The iCloud solution seems the most practical: just make a full backup of the old Mac with iCloud+ and then login on the new one to retrive all my documents and files.
As you see I don't really know which one to use.

Could someone please give me some advice please?

Thank you!


----------



## cvaldes (Jun 26, 2022)

Old system administrator's adage: if it's worth backing up, it's worth backing up twice.

You should be using some sort of backup solution periodically just in case. Real system administrators would say to keep one set of backups offsite just in case your hardware is destroyed (act of nature like fire or water), stolen, or fails. So start using Time Machine periodically (it makes a full backup followed by incremental backups). You can use an external USB drive for Time Machine, it doesn't need to be Apple hardware.

I've used Migration Assistant successfully. It does not delete data from the old machine. I suggest you log out of iCloud before you use Migration Assistant. After the data transfer, reboot both systems then check the new system to ensure all your data migrated successfully. Then log into iCloud on the new system. For me, if everything goes well for a couple of weeks, I erase the old system's boot drive and reinstall a clean copy of macOS.

I don't quite trust Time Machine to do a bootable clone because years ago Time Machine would occasionally throw errors while backing up. Today Time Machine seems to be more reliable however that doubt still remains. Time Machine is good for recovering older versions of files though and it's pretty brainless since it'll run automagically.

There's no way I would personally use iCloud for this. My Internet connection is a ghetto DSL line with pretty slow upload speeds and I have too much data anyhow, about 7 TB of media (movies, videos, music, photos, etc.).

The last option also is viable: cloning your old system's boot drive to an external USB drive (using Disk Utility), booting off the new external boot drive successfully then cloning the new external drive to the new system's internal drive. Again, it is best to log out of iCloud before you do this. One advantage of this is now you have bootable snapshot of your old system. I have done this periodically and I typically create a bootable clone of the original version of macOS that shipped with the system right before I upgrade to the subsequent version of macOS.

So I would personally use either Migration Assistant or the external bootable cloned system drive.


----------



## dgianstefani (Jun 26, 2022)

Carbon Copy Cloner.


----------



## timta2 (Jun 26, 2022)

dgianstefani said:


> Carbon Copy Cloner.


I own a paid key to CCC, but suggesting that someone pay for unnecessary software isn't a great idea. All he needs is Migration Assistant, which is included in macOS and free.


----------



## cvaldes (Jun 26, 2022)

dgianstefani said:


> Carbon Copy Cloner.


I completely forgot about this wonderful utility! 

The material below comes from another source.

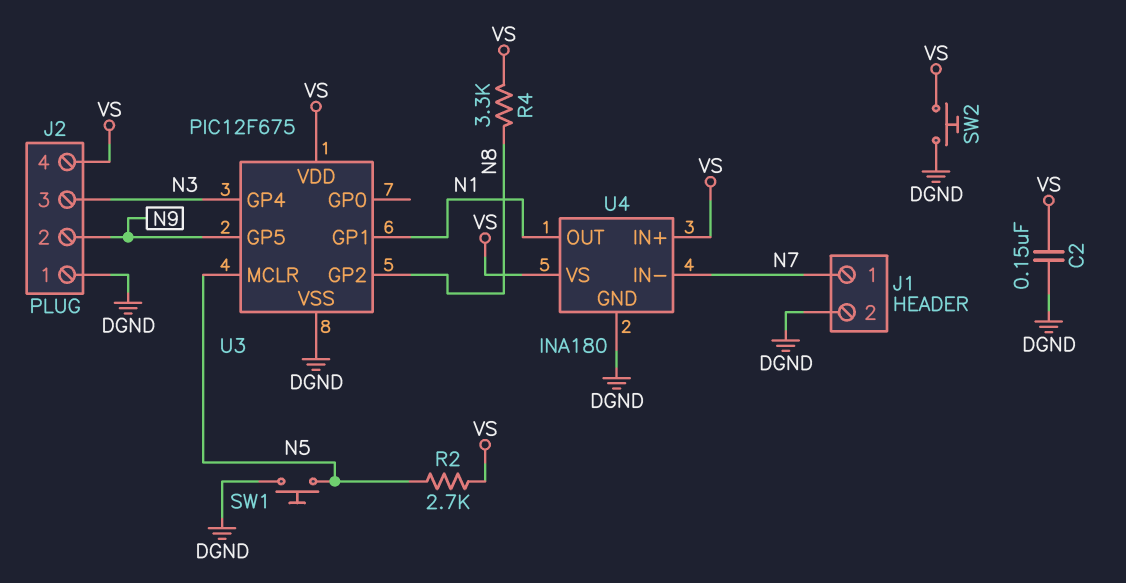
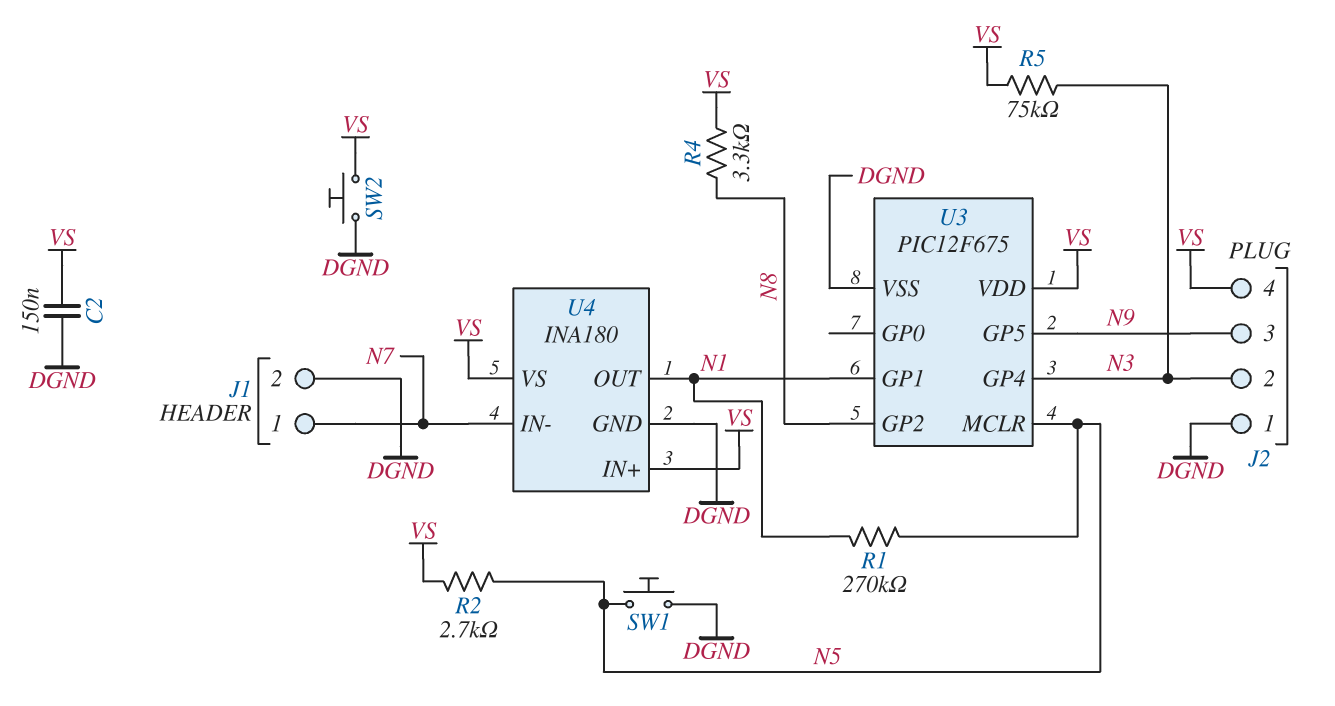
J2 pin 2: N9 -> N3
J2 pin 3: N3 -> N9
R1: none -> 270k (N1, N5)
R5: none -> 75k (N3, VS)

CCC works great for creating bootable clones; the free trial version works fine for this purpose.


----------



## claes (Jun 26, 2022)

I’d use migration assistant unless you modified the OS in some way and want to take that with you. It only copies the user space rather than the whole system, so you don’t have to worry about junk if you installed a random system extension or whathaveyou.


----------



## Mussels (Jun 26, 2022)

This might be obvious to mac users but... can't you just copy and paste to an external hard drive?


----------



## cvaldes (Jun 26, 2022)

Mussels said:


> This might be obvious to mac users but... can't you just copy and paste to an external hard drive?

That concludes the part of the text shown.